Was würden Sie als Ihre wichtigsten Erfahrungen im Prozess der QDFH bezeichnen?
Claudia Tiedemann: Die Strahlkraft der gesamten Mischung: Es war super, so viele neue Impulse und Input zu verschiedenen Themen rund um die Qualitätssicherung zu bekommen. Auch der Austausch mit den anderen war wichtig. So hat man immer neue Perspektiven kennengelernt, das hat unser Wissen auf jeden Fall erweitert und einen kreativen Prozess in Gang gesetzt. Das Projekt war sehr lang angelegt. Dadurch dass die Termine so kontinuierlich waren, konnten wir das Thema gar nicht mehr aus den Augen verlieren und sind immer am Ball geblieben. Wir haben vor jedem neuen Termin rekapituliert: Was war beim letzten Mal? Auf diese Weise wird das sehr viel stärker verinnerlicht als bei einer einmaligen Veranstaltung.
Nach dem ersten Drittel begann Corona. Das war ein großer Umbruch, bei dem auch die Projektstruktur und die Planung durcheinandergewirbelt wurden.

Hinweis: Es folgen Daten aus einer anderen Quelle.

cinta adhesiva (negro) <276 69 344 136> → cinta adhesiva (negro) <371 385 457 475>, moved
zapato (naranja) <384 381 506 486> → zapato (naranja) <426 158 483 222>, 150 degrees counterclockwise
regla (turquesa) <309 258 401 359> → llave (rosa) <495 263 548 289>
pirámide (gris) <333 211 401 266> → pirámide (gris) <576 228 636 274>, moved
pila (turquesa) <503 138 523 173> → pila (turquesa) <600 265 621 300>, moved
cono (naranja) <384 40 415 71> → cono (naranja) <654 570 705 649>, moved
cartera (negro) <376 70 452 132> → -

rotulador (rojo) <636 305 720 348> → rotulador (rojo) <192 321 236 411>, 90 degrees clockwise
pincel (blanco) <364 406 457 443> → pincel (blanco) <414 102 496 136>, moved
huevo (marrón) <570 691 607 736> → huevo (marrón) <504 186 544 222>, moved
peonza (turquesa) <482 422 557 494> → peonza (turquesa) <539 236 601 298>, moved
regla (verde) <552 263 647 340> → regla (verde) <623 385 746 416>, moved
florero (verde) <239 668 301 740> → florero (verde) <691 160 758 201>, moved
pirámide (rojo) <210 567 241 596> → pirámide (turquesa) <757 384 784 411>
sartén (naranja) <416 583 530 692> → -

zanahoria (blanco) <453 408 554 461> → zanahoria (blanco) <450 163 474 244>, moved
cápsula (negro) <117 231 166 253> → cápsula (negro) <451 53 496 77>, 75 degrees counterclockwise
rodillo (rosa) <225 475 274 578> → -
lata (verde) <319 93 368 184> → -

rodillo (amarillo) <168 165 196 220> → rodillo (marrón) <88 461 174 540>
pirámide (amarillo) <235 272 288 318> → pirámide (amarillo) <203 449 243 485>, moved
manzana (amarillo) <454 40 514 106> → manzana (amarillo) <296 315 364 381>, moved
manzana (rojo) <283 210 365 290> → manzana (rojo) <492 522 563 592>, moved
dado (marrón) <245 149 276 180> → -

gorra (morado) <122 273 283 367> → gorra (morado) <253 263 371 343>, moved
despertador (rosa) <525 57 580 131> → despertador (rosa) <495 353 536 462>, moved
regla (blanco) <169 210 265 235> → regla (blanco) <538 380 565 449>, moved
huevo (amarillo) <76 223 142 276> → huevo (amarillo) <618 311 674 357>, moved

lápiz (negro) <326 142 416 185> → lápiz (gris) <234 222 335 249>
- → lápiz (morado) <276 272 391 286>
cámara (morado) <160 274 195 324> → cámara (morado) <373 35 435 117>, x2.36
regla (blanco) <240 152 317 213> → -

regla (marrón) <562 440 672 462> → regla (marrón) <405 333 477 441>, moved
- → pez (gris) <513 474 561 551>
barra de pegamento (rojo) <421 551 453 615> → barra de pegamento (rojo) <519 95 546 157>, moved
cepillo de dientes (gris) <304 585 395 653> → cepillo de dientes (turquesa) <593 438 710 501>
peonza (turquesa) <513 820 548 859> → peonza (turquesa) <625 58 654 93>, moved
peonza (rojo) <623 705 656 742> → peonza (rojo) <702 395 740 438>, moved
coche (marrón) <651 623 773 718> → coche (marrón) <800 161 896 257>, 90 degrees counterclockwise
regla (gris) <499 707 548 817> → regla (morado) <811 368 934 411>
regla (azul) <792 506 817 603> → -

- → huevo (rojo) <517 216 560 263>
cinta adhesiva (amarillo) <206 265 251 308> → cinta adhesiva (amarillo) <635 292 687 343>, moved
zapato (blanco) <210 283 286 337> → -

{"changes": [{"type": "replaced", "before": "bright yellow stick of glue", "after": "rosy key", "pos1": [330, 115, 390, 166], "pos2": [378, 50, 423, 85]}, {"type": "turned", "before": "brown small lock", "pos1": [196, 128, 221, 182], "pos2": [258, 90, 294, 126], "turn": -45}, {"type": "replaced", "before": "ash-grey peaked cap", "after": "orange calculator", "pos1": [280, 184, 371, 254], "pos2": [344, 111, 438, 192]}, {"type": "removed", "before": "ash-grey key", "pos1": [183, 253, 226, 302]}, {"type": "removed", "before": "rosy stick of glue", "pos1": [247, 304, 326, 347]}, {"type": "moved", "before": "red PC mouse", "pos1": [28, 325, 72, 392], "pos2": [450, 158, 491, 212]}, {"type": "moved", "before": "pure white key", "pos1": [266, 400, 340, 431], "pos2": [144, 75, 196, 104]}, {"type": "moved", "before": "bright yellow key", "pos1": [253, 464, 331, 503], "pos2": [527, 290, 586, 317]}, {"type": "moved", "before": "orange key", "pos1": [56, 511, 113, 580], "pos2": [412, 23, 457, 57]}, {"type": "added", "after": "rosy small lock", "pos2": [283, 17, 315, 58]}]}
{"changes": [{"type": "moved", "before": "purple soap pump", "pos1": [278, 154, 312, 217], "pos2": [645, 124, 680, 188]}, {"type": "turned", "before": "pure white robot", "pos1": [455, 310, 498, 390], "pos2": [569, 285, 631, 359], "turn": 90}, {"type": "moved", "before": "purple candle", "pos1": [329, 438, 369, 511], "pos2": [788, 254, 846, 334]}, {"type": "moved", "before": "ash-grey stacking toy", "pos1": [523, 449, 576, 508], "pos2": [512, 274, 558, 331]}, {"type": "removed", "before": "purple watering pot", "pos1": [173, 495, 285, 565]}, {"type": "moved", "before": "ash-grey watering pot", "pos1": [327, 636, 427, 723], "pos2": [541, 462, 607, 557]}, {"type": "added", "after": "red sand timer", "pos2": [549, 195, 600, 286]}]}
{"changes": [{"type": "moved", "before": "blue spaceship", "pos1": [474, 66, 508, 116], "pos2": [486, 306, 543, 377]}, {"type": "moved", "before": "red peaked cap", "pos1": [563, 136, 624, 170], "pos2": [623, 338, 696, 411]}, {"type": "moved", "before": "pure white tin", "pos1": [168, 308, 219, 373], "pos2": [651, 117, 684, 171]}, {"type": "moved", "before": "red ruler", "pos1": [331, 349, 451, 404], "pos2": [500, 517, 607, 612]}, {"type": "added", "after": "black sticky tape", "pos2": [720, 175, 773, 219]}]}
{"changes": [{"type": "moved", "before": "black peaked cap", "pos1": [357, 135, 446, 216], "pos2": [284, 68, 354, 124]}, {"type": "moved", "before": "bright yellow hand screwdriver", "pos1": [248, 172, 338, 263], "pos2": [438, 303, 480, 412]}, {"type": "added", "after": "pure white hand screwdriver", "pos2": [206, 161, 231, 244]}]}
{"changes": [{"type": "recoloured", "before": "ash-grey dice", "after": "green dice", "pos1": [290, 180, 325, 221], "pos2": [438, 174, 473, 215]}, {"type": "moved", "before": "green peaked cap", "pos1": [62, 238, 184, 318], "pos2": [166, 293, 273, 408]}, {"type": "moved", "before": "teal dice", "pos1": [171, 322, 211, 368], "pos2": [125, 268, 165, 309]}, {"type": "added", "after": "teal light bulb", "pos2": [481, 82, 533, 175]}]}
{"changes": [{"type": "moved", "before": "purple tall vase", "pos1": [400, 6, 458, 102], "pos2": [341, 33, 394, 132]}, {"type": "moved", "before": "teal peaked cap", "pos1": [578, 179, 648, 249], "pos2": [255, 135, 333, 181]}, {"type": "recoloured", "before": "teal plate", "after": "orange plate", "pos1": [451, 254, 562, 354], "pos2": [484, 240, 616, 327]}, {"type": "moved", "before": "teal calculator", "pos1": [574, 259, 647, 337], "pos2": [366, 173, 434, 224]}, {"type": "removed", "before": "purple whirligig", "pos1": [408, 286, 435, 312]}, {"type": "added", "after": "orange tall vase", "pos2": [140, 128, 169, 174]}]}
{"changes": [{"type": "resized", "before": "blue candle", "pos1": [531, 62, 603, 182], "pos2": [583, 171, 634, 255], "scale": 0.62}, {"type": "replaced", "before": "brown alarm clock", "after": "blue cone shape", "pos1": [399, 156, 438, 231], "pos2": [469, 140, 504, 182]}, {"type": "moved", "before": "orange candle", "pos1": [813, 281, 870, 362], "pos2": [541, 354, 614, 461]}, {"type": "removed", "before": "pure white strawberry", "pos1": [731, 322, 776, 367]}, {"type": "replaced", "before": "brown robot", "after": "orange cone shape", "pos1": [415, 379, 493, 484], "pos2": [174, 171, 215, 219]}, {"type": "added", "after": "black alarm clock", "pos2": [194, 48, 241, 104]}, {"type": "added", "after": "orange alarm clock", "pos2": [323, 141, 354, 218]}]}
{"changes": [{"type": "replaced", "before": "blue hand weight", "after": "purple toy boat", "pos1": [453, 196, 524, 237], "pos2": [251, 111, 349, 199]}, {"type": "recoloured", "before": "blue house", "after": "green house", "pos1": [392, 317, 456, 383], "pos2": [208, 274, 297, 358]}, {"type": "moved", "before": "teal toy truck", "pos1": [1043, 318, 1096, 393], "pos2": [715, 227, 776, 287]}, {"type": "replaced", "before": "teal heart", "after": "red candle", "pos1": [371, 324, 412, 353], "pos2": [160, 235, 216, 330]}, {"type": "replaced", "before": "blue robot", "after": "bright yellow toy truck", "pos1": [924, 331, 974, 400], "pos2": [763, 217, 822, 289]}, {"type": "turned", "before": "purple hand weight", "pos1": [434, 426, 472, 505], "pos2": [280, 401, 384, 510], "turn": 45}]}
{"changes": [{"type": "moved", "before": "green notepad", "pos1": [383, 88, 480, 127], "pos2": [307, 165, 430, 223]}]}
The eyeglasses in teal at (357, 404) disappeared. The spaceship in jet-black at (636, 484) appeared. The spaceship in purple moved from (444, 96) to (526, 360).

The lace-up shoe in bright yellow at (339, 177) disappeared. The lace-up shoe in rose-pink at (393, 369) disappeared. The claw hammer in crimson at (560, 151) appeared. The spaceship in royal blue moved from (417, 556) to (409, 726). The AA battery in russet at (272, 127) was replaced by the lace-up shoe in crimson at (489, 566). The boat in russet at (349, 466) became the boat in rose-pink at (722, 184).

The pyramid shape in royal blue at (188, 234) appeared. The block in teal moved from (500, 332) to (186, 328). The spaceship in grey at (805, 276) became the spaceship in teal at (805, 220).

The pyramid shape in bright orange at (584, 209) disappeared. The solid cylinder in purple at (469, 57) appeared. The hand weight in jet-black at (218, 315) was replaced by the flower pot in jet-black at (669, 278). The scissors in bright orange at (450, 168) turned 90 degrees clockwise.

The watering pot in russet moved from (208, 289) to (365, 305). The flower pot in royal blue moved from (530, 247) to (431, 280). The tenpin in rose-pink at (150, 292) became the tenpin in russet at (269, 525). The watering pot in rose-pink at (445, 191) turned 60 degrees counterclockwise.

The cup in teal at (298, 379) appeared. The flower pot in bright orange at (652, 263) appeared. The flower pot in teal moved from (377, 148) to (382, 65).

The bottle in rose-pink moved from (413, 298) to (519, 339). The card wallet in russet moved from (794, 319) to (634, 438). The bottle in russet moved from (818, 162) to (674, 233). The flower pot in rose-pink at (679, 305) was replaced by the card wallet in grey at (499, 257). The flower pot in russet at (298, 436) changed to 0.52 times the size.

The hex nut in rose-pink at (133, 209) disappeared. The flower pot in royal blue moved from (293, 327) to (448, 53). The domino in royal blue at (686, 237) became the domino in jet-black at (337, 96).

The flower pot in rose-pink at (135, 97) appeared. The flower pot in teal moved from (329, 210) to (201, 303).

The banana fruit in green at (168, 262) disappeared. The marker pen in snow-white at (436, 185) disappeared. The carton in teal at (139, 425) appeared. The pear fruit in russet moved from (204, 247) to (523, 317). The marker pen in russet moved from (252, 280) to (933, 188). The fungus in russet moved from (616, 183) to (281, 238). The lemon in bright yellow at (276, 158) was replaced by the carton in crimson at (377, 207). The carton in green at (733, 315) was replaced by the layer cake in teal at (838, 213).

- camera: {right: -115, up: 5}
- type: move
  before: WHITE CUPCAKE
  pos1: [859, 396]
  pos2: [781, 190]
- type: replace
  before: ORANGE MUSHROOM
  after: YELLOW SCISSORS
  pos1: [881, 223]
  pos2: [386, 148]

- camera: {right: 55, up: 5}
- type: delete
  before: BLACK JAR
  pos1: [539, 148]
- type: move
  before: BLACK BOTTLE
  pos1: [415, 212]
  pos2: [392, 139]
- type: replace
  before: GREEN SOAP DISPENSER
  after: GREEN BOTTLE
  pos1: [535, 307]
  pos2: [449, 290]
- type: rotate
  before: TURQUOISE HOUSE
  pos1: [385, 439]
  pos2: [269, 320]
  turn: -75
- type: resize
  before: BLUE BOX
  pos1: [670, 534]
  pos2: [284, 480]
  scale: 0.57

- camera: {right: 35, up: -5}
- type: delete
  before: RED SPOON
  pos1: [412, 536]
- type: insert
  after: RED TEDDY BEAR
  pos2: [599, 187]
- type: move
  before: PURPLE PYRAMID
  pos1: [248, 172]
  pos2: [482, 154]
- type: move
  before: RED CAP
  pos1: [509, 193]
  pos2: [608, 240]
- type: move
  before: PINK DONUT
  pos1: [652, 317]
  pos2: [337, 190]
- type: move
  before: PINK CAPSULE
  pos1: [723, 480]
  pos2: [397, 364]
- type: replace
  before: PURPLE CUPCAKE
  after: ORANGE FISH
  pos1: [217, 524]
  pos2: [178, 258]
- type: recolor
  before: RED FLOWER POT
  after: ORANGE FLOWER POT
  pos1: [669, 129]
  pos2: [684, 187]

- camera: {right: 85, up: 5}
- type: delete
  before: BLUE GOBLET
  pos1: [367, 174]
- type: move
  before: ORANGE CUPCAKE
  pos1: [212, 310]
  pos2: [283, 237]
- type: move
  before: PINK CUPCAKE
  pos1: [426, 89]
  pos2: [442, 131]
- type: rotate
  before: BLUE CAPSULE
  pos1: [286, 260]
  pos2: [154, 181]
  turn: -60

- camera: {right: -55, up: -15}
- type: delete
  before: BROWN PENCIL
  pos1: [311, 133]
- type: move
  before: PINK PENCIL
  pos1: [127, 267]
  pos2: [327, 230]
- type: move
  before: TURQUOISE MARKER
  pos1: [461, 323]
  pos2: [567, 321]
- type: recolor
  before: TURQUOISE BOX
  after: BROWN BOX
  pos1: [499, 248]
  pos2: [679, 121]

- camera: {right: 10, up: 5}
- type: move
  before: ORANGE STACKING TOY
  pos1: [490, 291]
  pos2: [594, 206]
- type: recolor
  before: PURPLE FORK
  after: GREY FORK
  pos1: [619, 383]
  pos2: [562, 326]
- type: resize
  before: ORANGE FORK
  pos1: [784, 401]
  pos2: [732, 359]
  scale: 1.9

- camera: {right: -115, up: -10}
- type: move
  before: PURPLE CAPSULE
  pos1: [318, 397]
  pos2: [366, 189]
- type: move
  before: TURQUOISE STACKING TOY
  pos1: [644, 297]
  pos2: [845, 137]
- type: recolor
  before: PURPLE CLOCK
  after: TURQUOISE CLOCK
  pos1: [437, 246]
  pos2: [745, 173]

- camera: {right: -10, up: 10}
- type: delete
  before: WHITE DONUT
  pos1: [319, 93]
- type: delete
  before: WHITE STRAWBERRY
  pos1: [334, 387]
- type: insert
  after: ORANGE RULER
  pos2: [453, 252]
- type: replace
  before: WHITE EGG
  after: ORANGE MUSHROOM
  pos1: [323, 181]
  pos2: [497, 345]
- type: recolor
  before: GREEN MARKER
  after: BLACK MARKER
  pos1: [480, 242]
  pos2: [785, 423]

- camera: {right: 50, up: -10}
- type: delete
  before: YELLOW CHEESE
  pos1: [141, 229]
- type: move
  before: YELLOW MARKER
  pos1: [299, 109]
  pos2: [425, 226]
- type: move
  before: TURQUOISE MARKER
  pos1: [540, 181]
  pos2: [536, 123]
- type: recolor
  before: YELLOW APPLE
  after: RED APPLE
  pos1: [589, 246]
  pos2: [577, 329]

Was hat Corona für die QDFH bedeutet?
T: Ganz wichtig fand ich den Umgang mit Störungen und Herausforderungen durch diese ganz neue Situation mit Corona. Die Bewältigung dieser Herausforderung ist für mich persönlich sehr mit den Qualitätsdialogen verbunden, weil ich als Netzwerkkoordinatorin erst am 1. April 2020 angefangen habe. Das war die Zeit, in der wirklich nichts mehr ging. Toll war, dass ich mich sehr gut in die Qualitätsdialoge einarbeiten konnte, weil bei inforo das doch sehr komplexe Projekt gut hinterlegt war: Wo stehen wir auf der Timeline? Welche verschiedenen Ebenen gibt es? Die Systematik dort war sehr hilfreich. In der Situation waren die Veranstaltungen der Qualitätsdialoge ein großartiges Angebot zum Lernen.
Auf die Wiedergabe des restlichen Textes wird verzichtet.